On unconditional well-posedness of modified KdV

TL;DR

This paper proves unconditional well-posedness of the periodic modified KdV equation in Sobolev space H^s for s >= 1/2, removing the conditional aspect of previous results and establishing uniqueness in the natural solution space.

Contribution

It establishes unconditional well-posedness and uniqueness for mKdV in H^s(T), s >= 1/2, using differentiation by parts and detailed multilinear estimates.

Findings

Unconditional well-posedness of mKdV in H^s for s >= 1/2.

Uniqueness of solutions in C([0, T]; H^s) without additional conditions.

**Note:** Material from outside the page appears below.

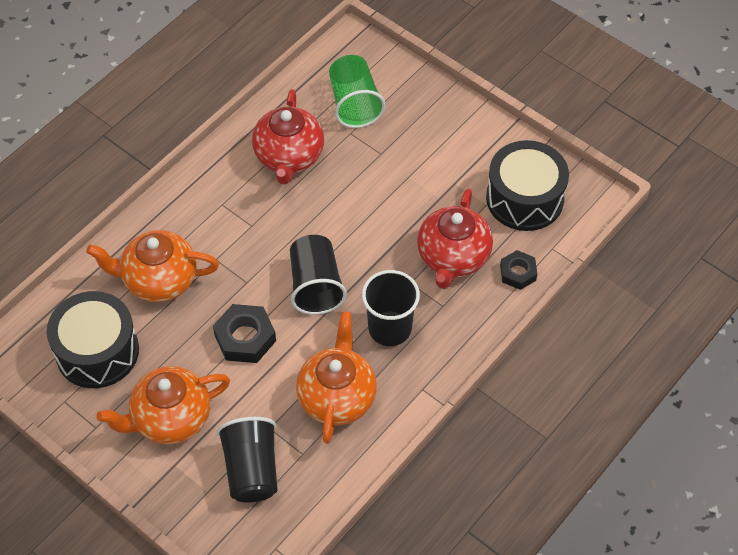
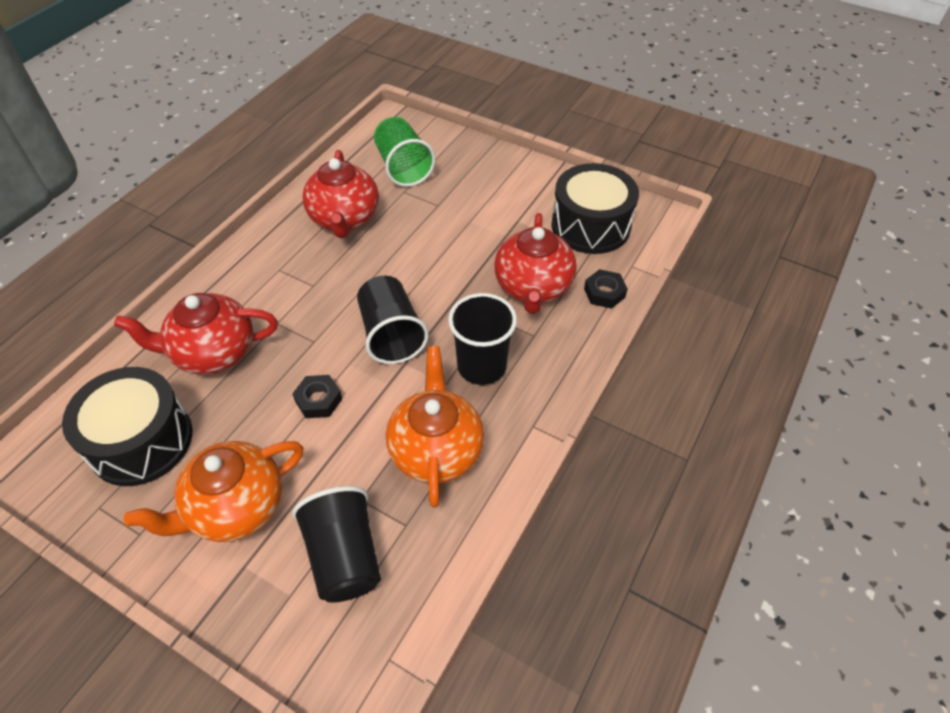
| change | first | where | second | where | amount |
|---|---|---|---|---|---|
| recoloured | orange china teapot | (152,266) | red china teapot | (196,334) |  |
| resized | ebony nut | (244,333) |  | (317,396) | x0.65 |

Successful handling of endpoint case s=1/2 with advanced multilinear estimates.

Abstract

Bourgain(1993) proved that the periodic modified KdV equation (mKdV) is locally well-posed in Sobolev spave H^s(T), s >= 1/2, by introducing new weighted Sobolev spaces X^s,b, where the uniqueness holds conditionally, namely in the intersection of C([0, T]; H^s) and X^s,b. In this paper, we establish unconditional well-posedness of mKdV in H^s(T), s >= 1/2, i.e. we in addition establish unconditional uniqueness in C([0, T]; H^s), s >= 1/2, of solutions to mKdV. We prove this result via differentiation by parts. For the endpoint case s = 1/2, we perform careful quinti- and septi-linear estimates after the second differentiation by parts.